Куч бросил синюю потрепанную тетрадь в сторону, где валялась его сумка. Содрал с себя майку, рухнул на мат, уперся в тренажер, заработал.
На себя, от себя. На себя…
Москвич лежал рядом, выполнял «мостик». Упражнение на накачку мышц объекта, на последнем медосмотре… сказали… Оторвать таз от пола – опустить. Оторвать – опустить. Восемьдесят пять!
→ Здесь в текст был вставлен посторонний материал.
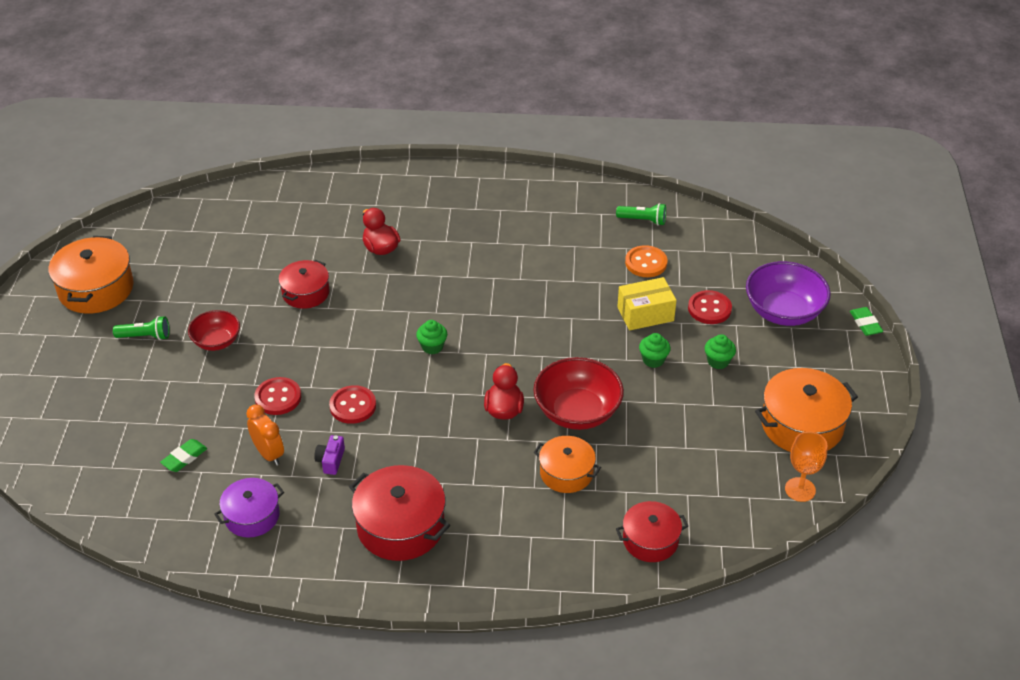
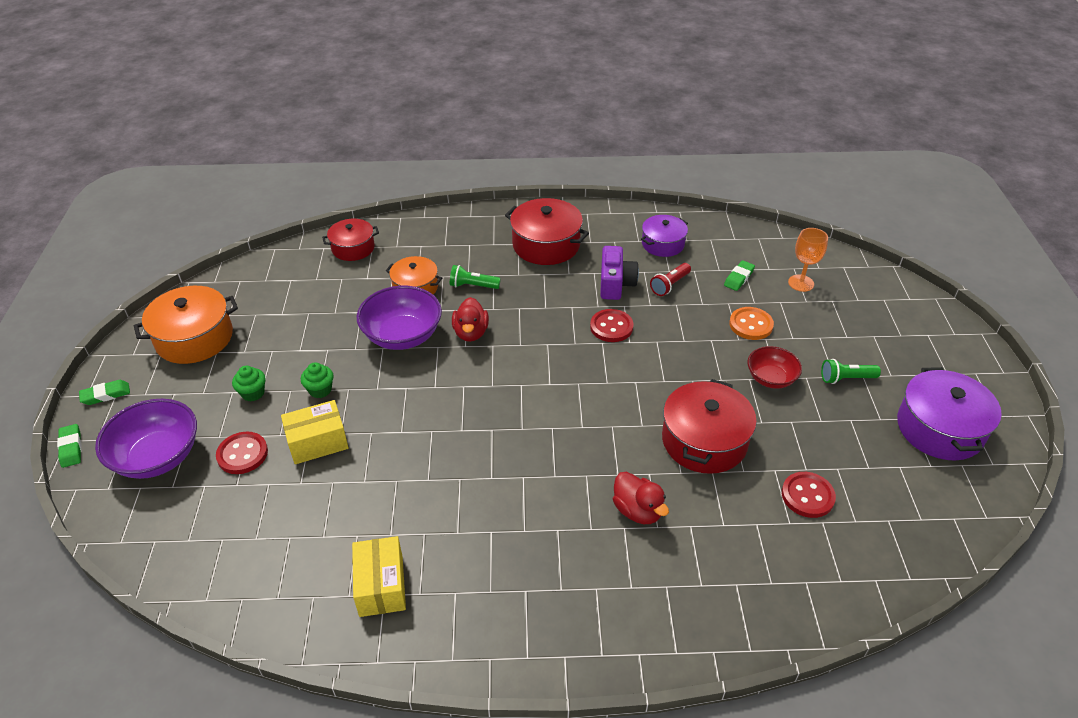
camera: 175 degrees right, 0 degrees up
(96, 289) = (939, 428): orange pot -> purple pot
(269, 454) = (670, 285): orange clock -> red flashlight
(278, 397) = (683, 329): red button -> red button (807, 496)
(305, 293) = (704, 441): red pot -> red pot, size x1.58
(331, 461) = (615, 283): purple camera -> purple camera, size x1.71
(432, 347) = (548, 388): green cupcake -> none
(577, 412) = (402, 336): red bowl -> purple bowl
(578, 217) = (381, 586): none -> yellow box
(643, 220) = (292, 587): green flashlight -> green flashlight (473, 286)
(646, 263) = (302, 514): orange button -> orange button (751, 325)
(800, 489) = (220, 288): orange goblet -> orange goblet (801, 283)
(862, 369) = (106, 395): none -> green eraser

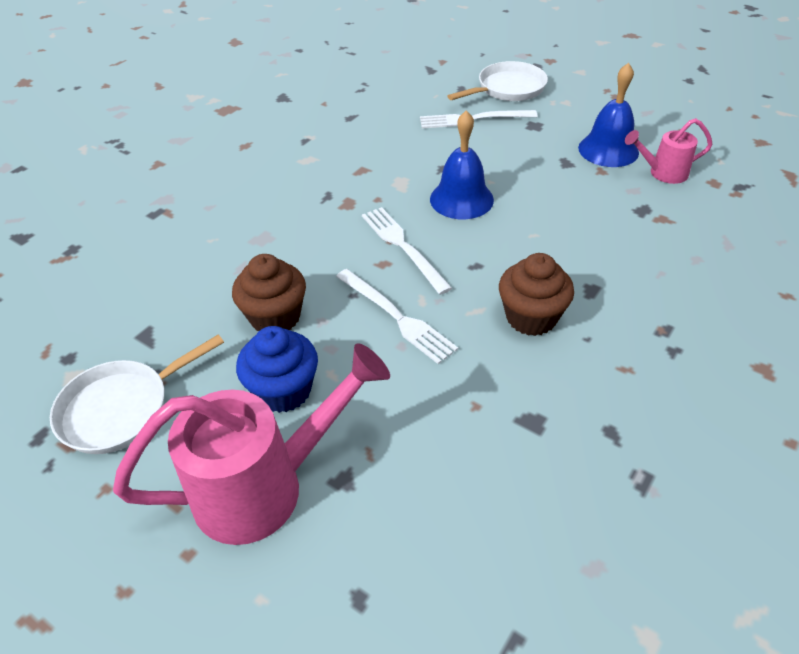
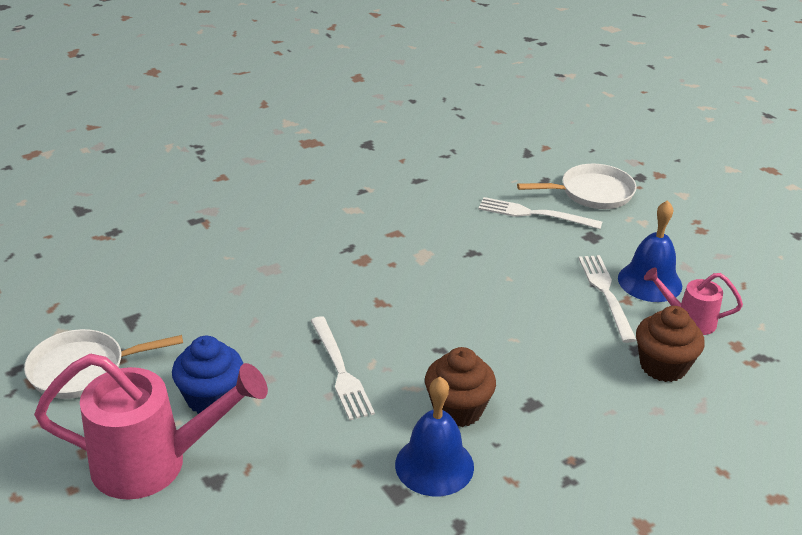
camera: 20 degrees right, 10 degrees down
(275, 317) = (240, 338): brown cupcake -> brown cupcake (663, 366)
(403, 246) = (386, 313): white fork -> white fork (606, 294)
(461, 199) = (469, 287): blue bell -> blue bell (434, 465)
Восемьдесят шесть! Если б не дыхалка, он бы спросил, что за сказки… восемьдесят семь… пишет…
«Представляешь, – Москвич перестал двигать, присел, – они мне его циркулем каким-то измеряли!»
«Слушай! – Куч выпустил рычаг; груз на тренажере пару раз еще опустился-поднялся. – Что ты всё из-за этого психуешь?»
Груз опустился и затих.
«Я – психую?»
Они были одни в зале. Москвич остался «подкачать ягодицепсы»; Кучкар – за компанию.
«Я не психую, Куч. – Москвич стал разглядывать носок кроссовка, купленного на горкомовскую стипешку. – В футбол редко играю. В этом дело».
«Только честно, ты во всё это веришь?»
«Во что?»
«В то, что нам пропихивают».
«А ты?»
«Ты о себе скажи».
«Что – о себе? Делаю вообще-то то же, что и ты».
«Я круглые сутки о своей заднице не думаю».
«Ну да, о ней твои родичи думают. Ты же номенклатурный, они тебе и так, блин, теплое местечко…»
Куч побелел: «Заткнись».
«Сам начал…»
Куч поднялся, вернулся к тренажеру. На себя – от себя. На себя – от себя. Кроссовками упирается, классные кроссовки, отец, наверное, из загранки привез.
«Я… да… – Куч тянул на себя рычаг, груз поднимался и опускался. – Только из-за них… родителей… а так бы послал всё это!»
«Подожди, они что у тебя – знают?!»
«Знают. У них там наверху сейчас… бардак. Комиссия из Москвы, нового секретаря привезли. Всех трясут, отца вызывали. Вот они на меня и насели, оба… Давай, давай, надежный кусок хлеба в жизни будет…»
«Ты что, серьезно?» – Москвич присвистнул.
Снова посмотрел на фирменные кроссовки Куча.
«Куч!»
«Что…»
«А тебе ведь самому нравится!»
«Что?»
«Что-что. Ты же Лаврику весь его объект… Потом Лаврик весь красный как рак сидел».
И отскочил, ожидая удара.
Куч лежал спокойно. Большой, выше Москвича на голову, немного беззащитный, как все физически сильные люди.
Москвич приблизился.
«Куч…»
«Сука Лаврик! У самого язык, как жеваная тряпка…»
«Ну, он не хотел рассказывать…»
«Сука. Пожалел его. Из жалости, понимаешь? Достоевского, как назло, вечером начитался. Униженные и эти… Мне его давно жалко было, что мать у него уборщица. Мы же раньше с ним в одной школе, мы его еще… Потом они в другой район, там он отличник, олимпиадник… Когда нам эту жеребьевку устроили, практика… Ты с кем был, с Фарой?»
«Да».
«Фара – нормальный».
Москвич кивнул. С Фарой было весело – быстро попрактиковались друг на друге, потом травили анекдоты.